[DATA RECORDS]

..........

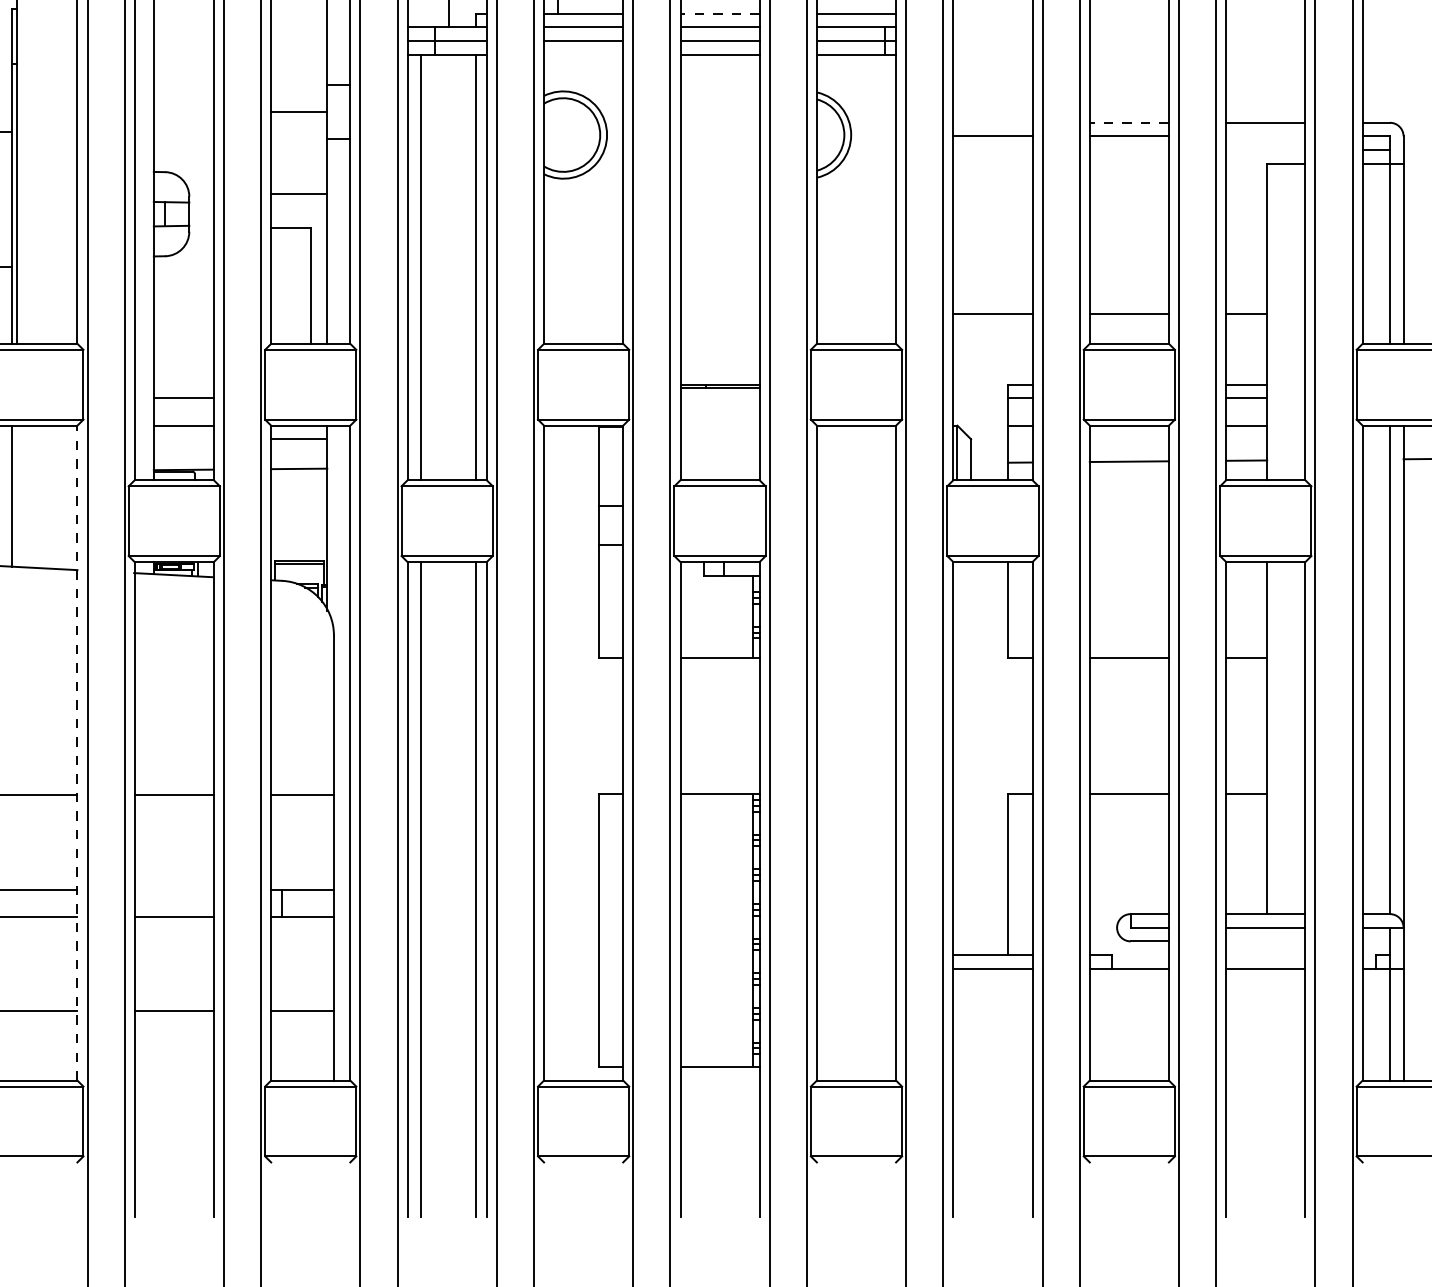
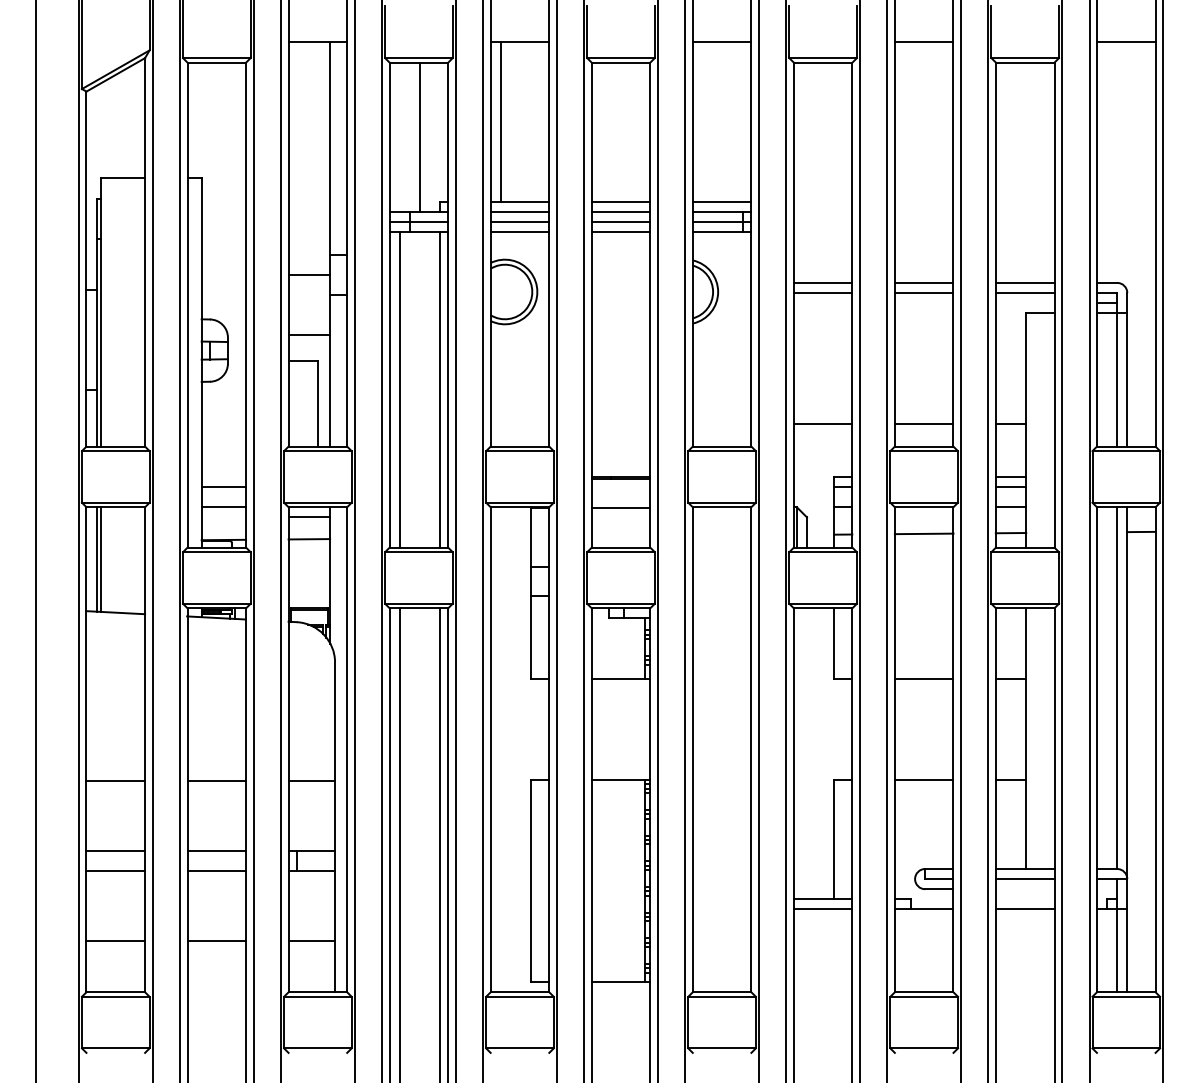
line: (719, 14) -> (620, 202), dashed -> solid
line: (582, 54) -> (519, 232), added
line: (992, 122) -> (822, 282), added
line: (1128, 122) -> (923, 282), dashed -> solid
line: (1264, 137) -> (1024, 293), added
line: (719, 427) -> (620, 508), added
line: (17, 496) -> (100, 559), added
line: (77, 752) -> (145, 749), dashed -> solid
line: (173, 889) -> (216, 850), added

..........

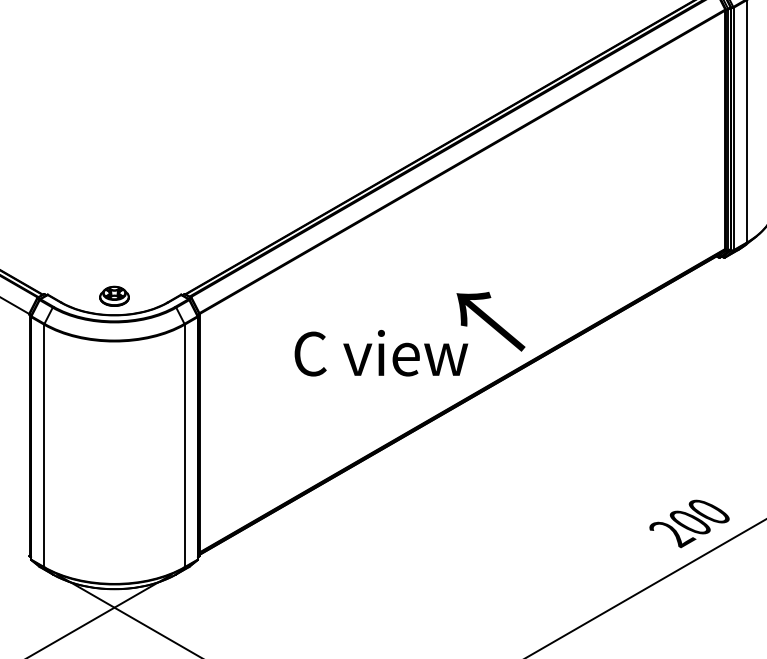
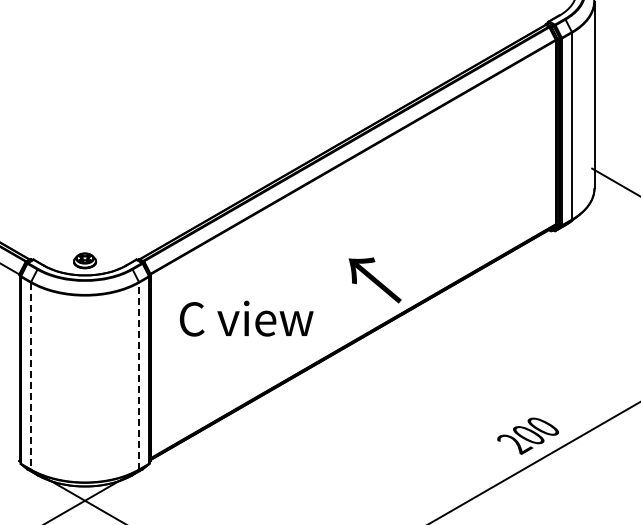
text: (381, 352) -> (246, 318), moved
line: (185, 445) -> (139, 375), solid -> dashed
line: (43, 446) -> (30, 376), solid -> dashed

..........

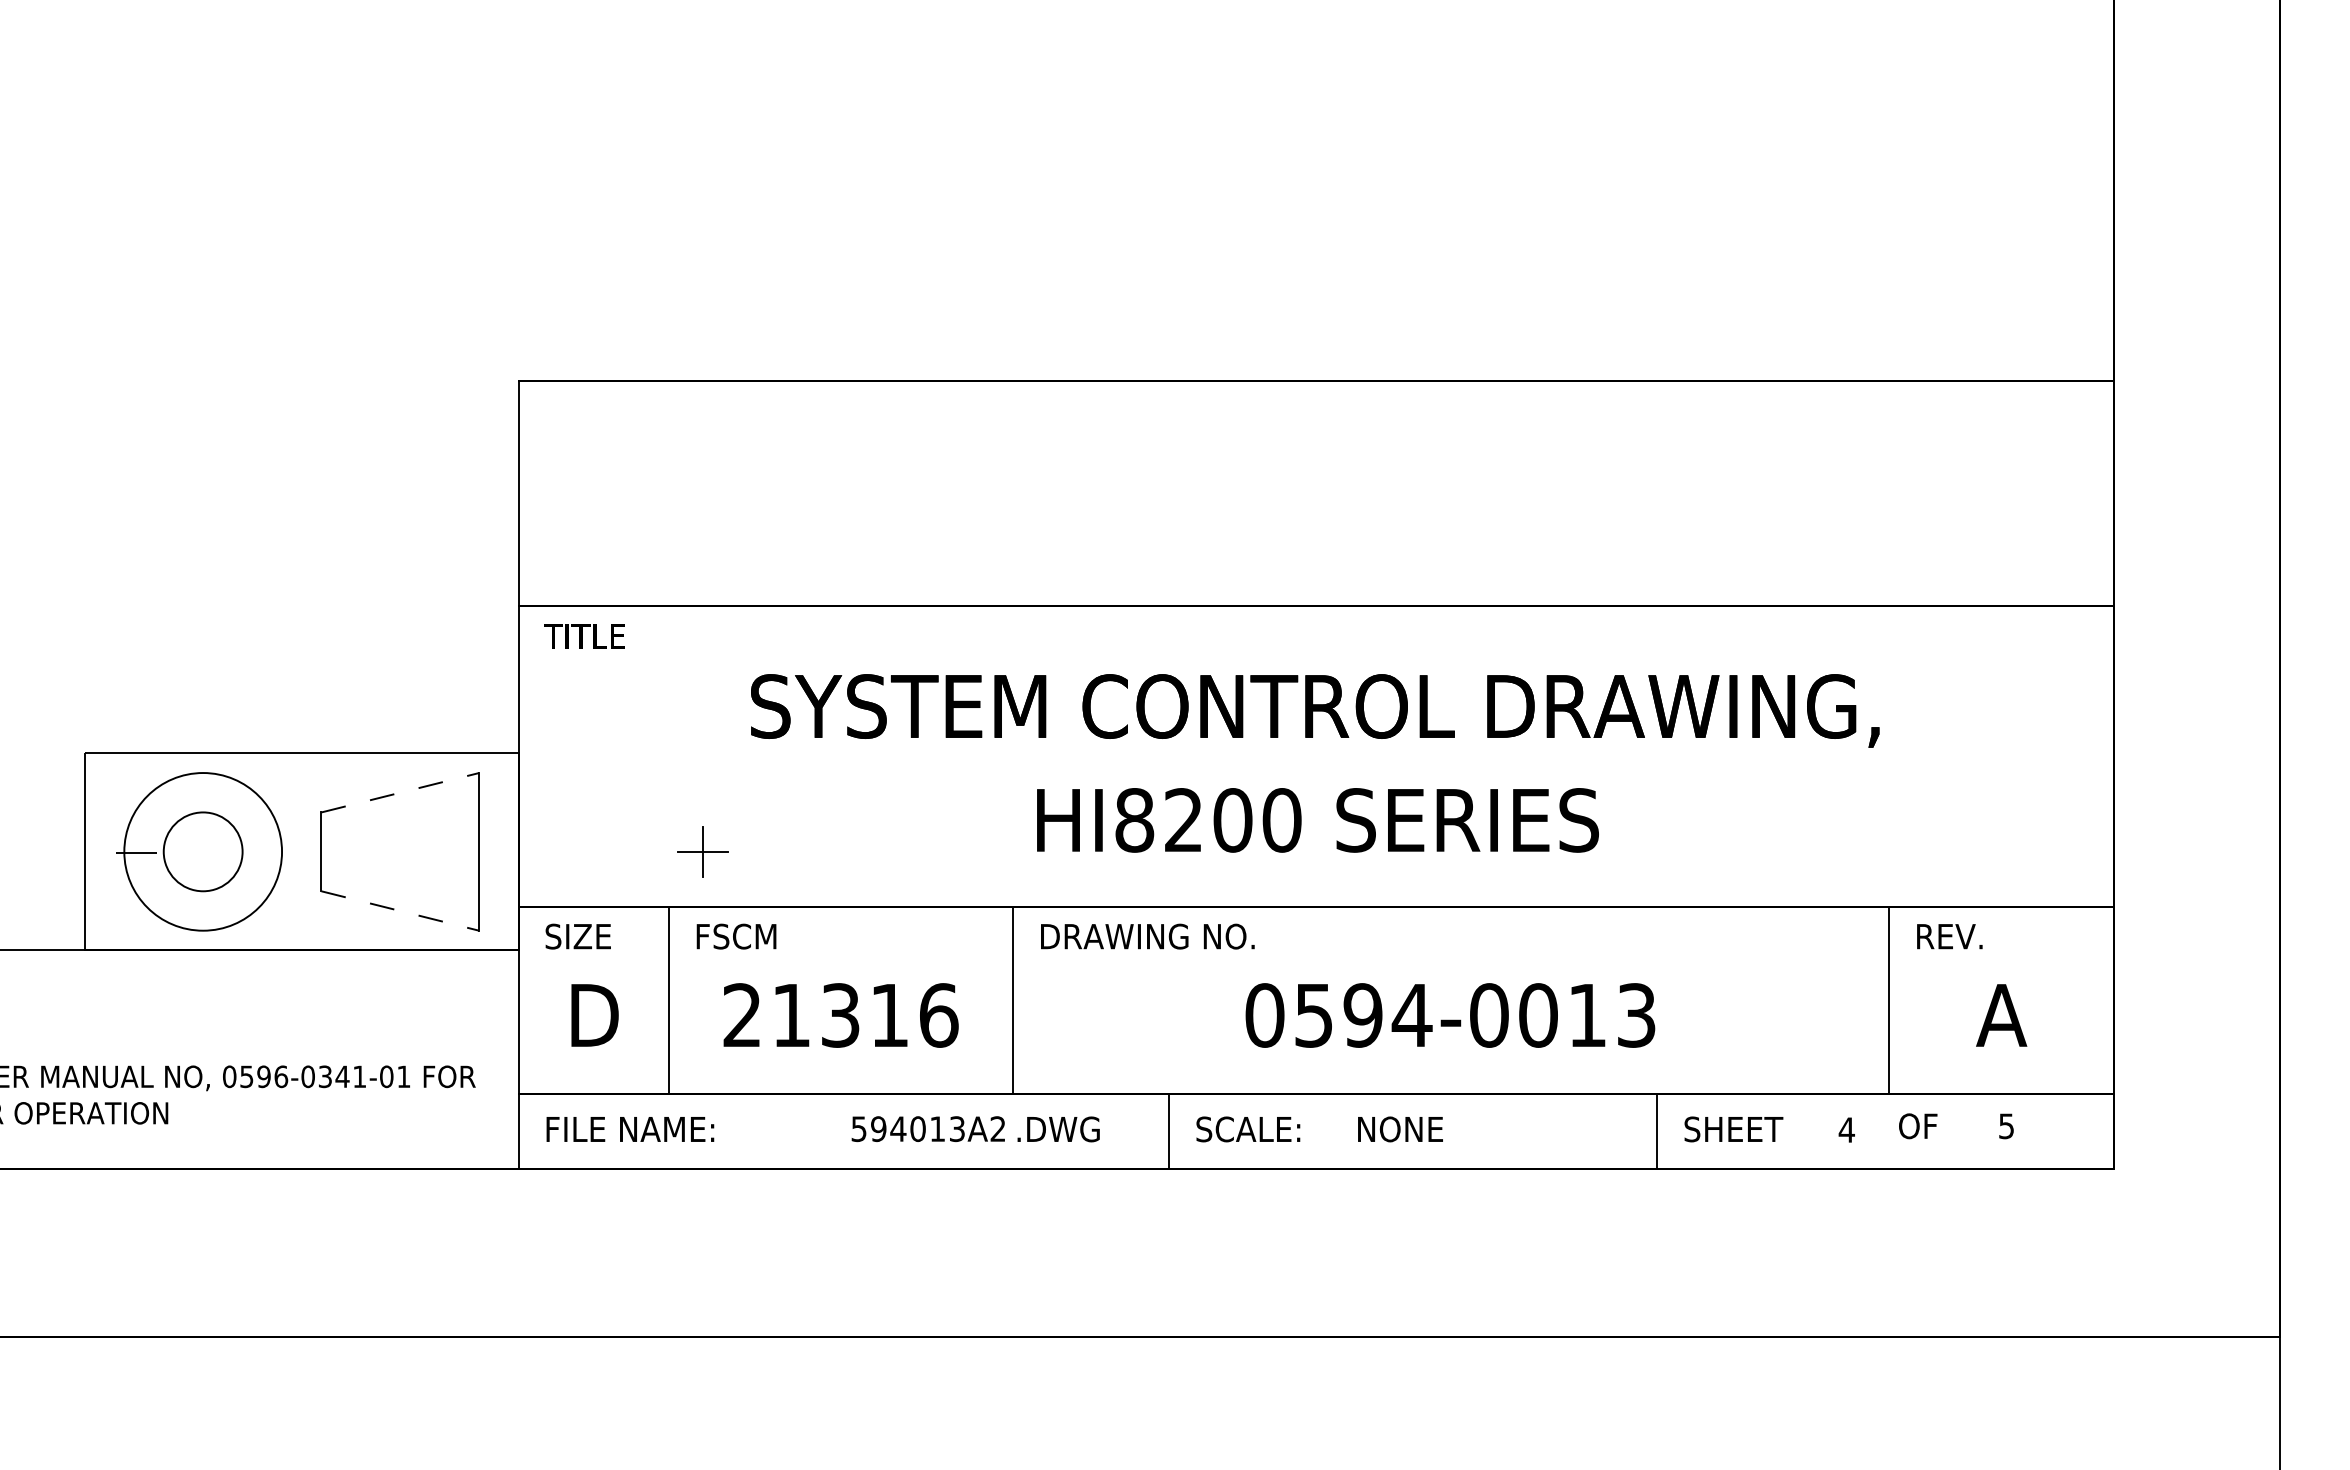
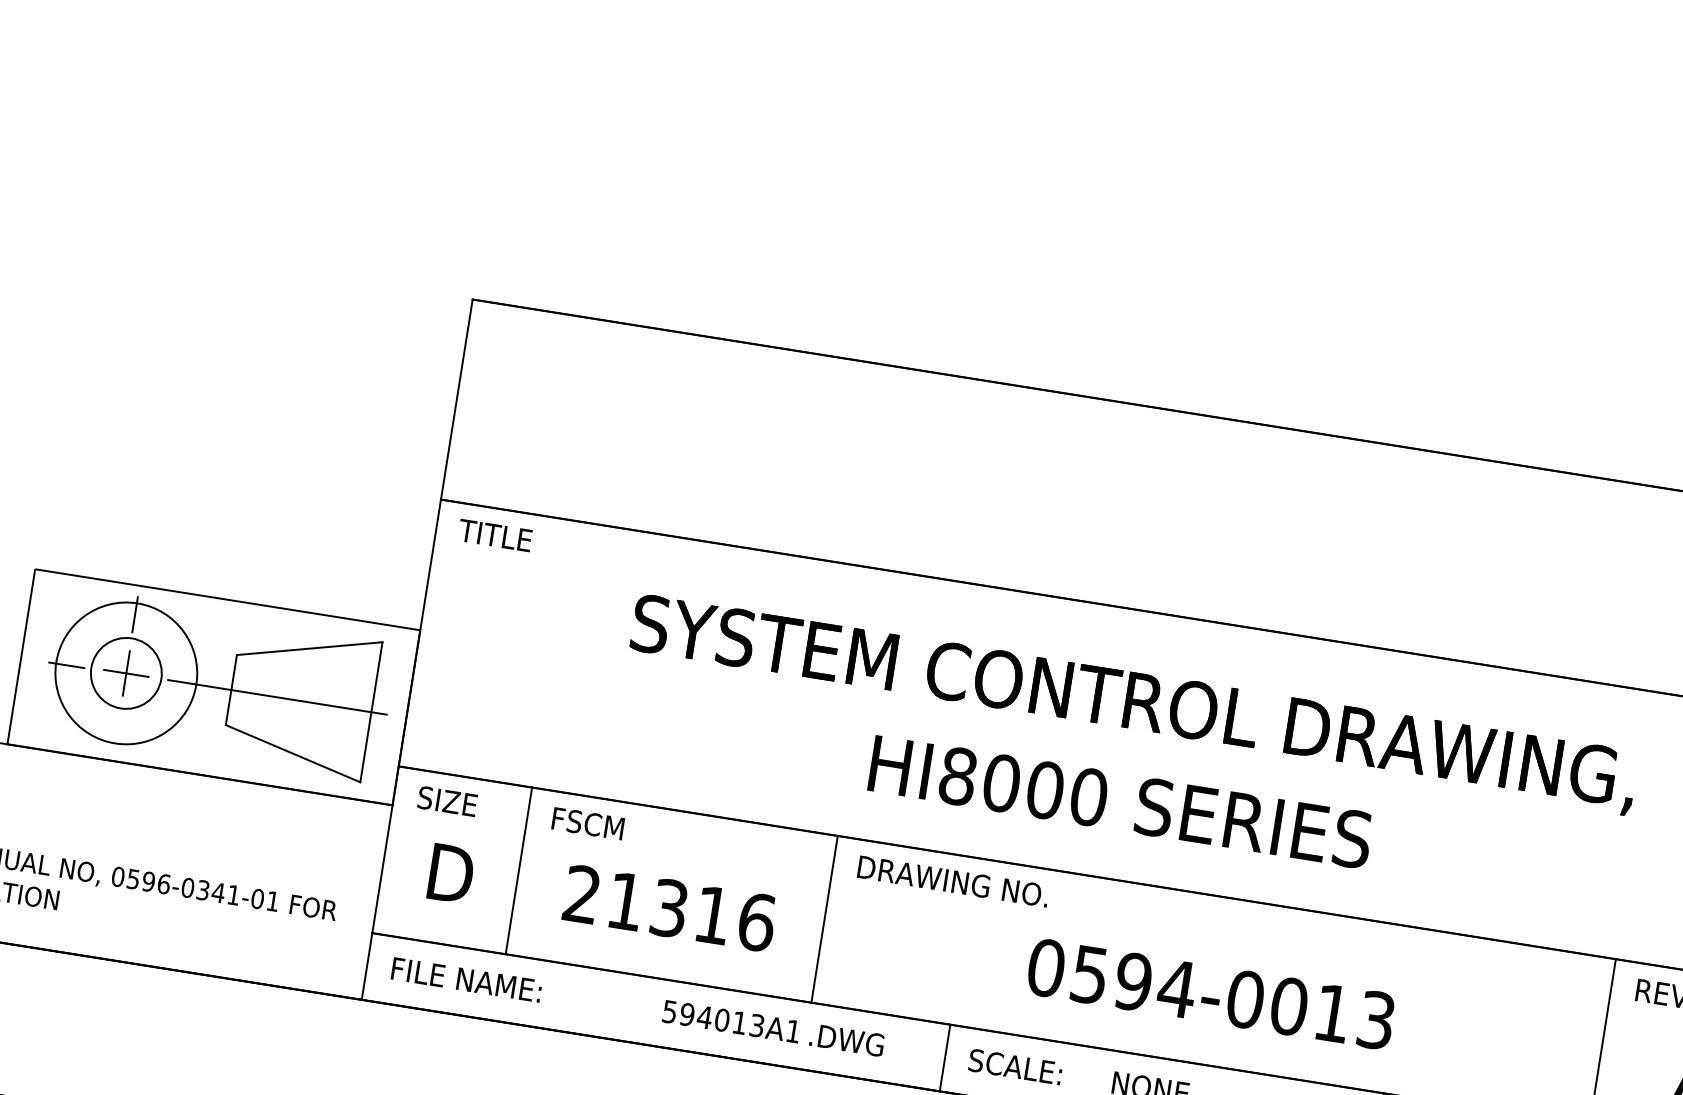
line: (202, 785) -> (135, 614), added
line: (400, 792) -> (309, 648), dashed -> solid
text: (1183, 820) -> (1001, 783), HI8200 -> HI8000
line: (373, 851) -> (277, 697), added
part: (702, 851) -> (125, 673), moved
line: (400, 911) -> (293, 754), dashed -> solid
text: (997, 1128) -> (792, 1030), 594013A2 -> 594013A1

..........

Reproduce exactly, and only, the part of the listing above that begins at the line with "text: (1183, 820)" and goes on through the line with "text: (997, 1128)".

text: (1183, 820) -> (1001, 783), HI8200 -> HI8000
line: (373, 851) -> (277, 697), added
part: (702, 851) -> (125, 673), moved
line: (400, 911) -> (293, 754), dashed -> solid
text: (997, 1128) -> (792, 1030), 594013A2 -> 594013A1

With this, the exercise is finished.